The rendering of the project in Unity using Mapbox took longer than expected and the resolution was not as high as we thought it would be, but we pressed on because we only had 32 hours to complete this project. Since this was a hackathon, the value driver for this project was to get a working concept into the hands of the judges, so we settled on the lower quality initially. We also made the decision to look for ways to optimize the performance during the rest of the build.

View of Mapbox through the HoloLens. 

Adding Points Of Interest (POIs) into Unity.

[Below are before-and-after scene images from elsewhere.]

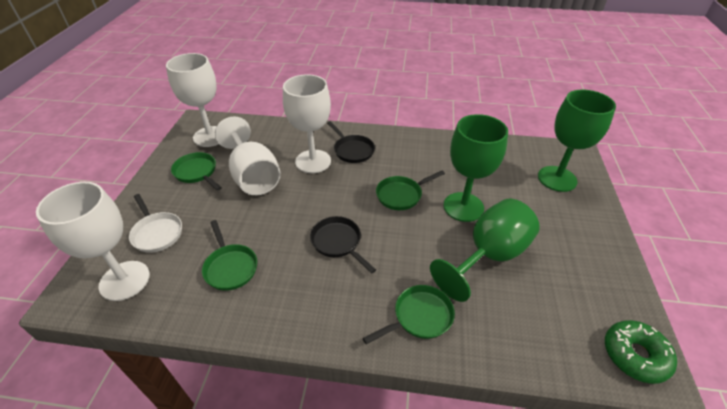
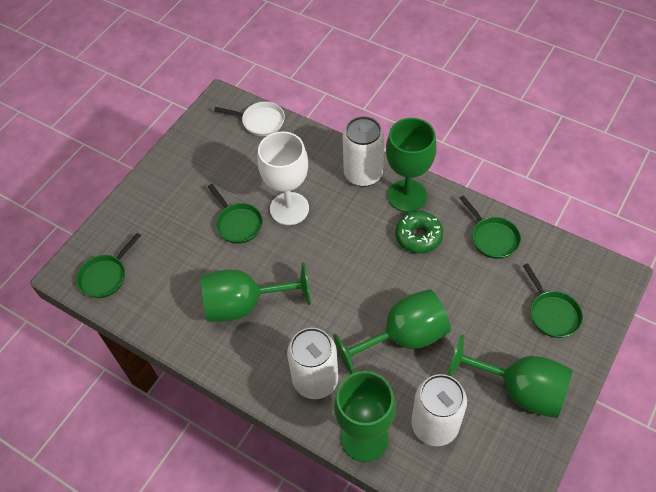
black pan: 2 -> 0
green goblet: 3 -> 5
white can: 0 -> 3
white goblet: 4 -> 1

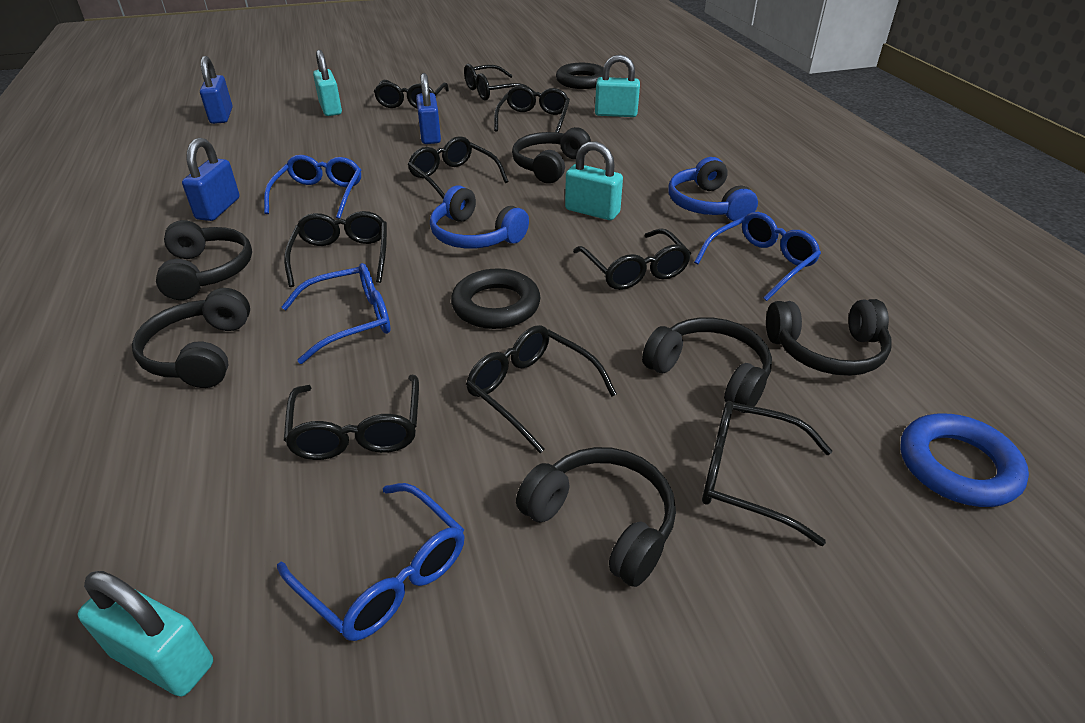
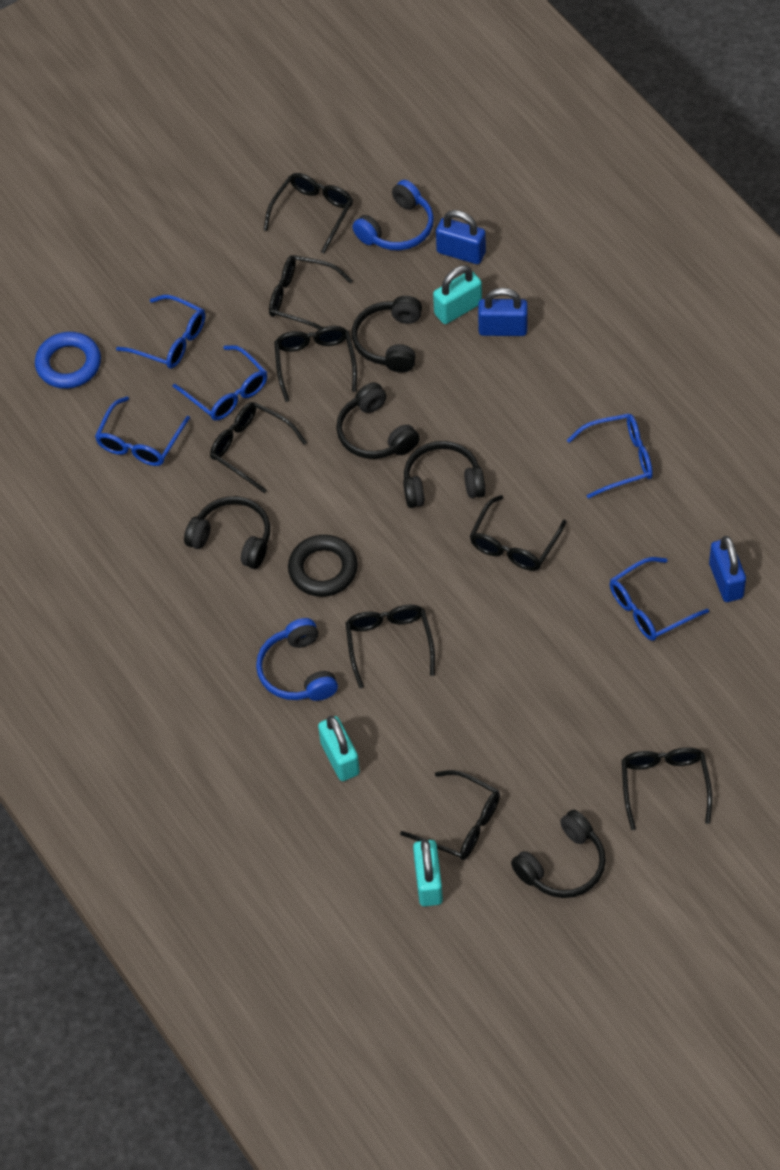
black glasses: 9 -> 8
black headphones: 6 -> 5
black ring: 2 -> 1
blue glasses: 4 -> 5
turquoise padlock: 4 -> 3

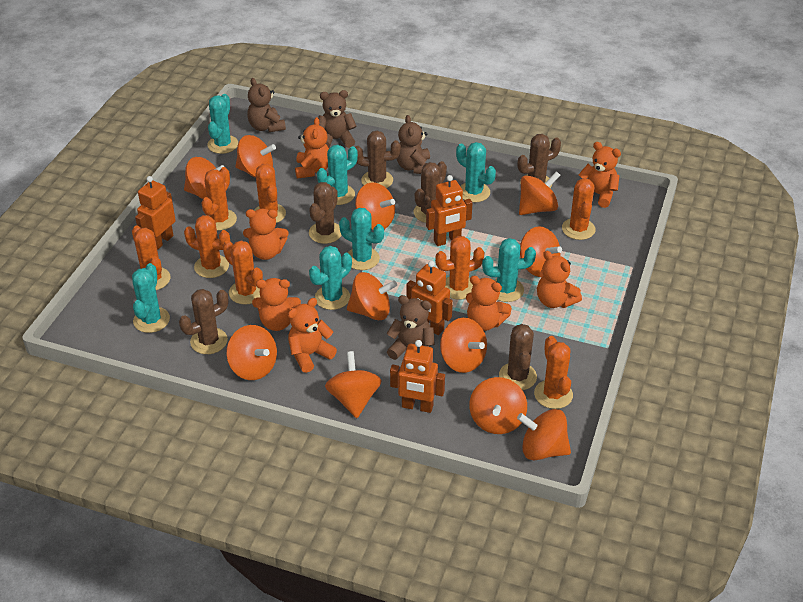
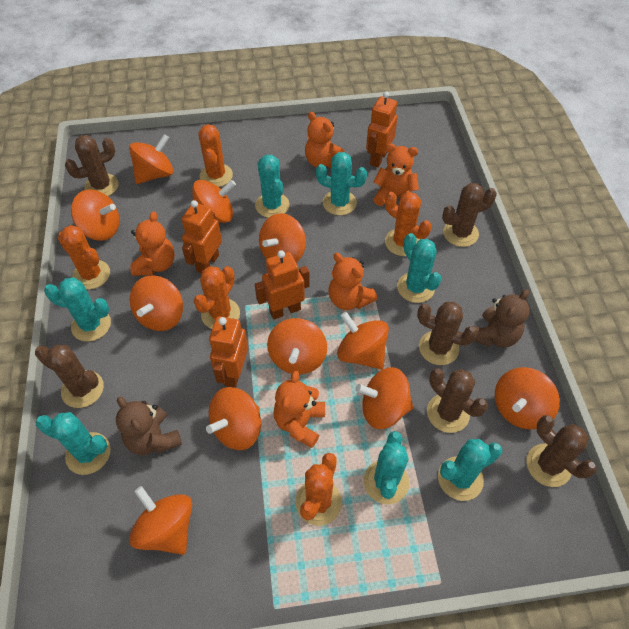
brown teddy bear: 4 -> 2
orange cactus: 8 -> 5
orange teddy bear: 7 -> 5

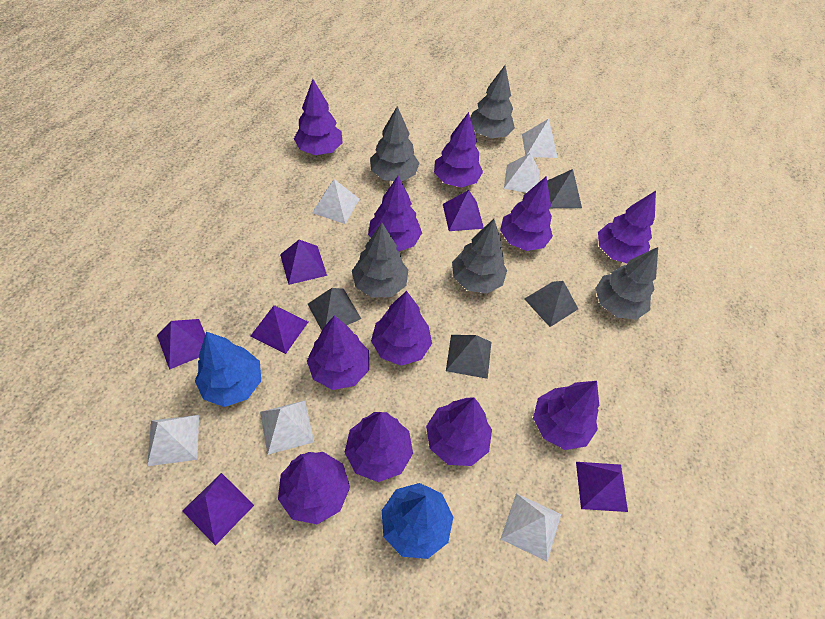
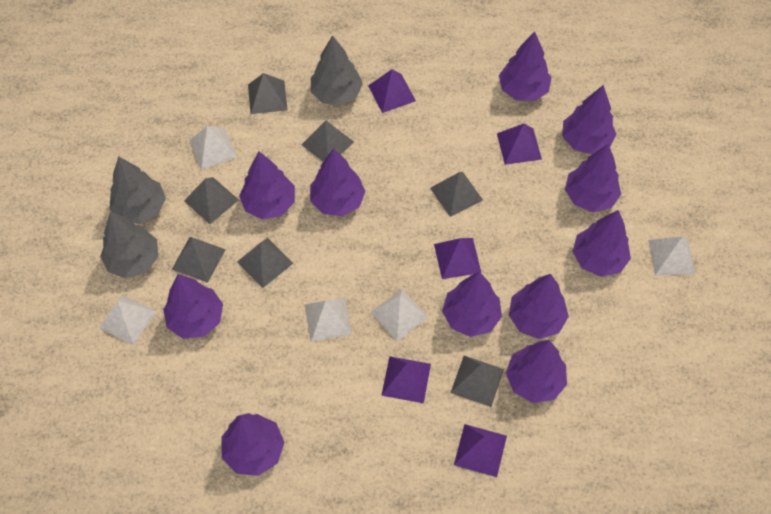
blue tree: 2 -> 0
grey pyramid: 4 -> 7
grey tree: 5 -> 3
purple pyramid: 6 -> 5
white pyramid: 6 -> 5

We did not have access to external users, so we did the next best thing and tested out the experience on ourselves. We were able to do a simple proof of concept of a user seeing multiple points of interest as they are "flying" over Seattle and clicking to view the pop-up item info panel.

The Solution

HoloFlight is a holographic application for HoloLens that provides a glass bottom boat experience for in-flight passengers. It removes the pain of sitting in an aisle seat by allowing all passengers access to an unobstructed view of the terrain below. HoloFlight displays a 360-degree view of the earth from any seat on the plane and utilizes a "glass bottom" concept to provide an aerial view of various points of interest. The experience is completely immersive from both a first person and third person point of view. HoloFlight engages the passenger in the flight experience, supported with visuals regarding geography, points of interest, future travel suggestions, flight updates, weather in arrival city, etc. 

The menu screen (created by the visual designer in photoshop)

The Flight Tracker (created by the visual designer in photoshop)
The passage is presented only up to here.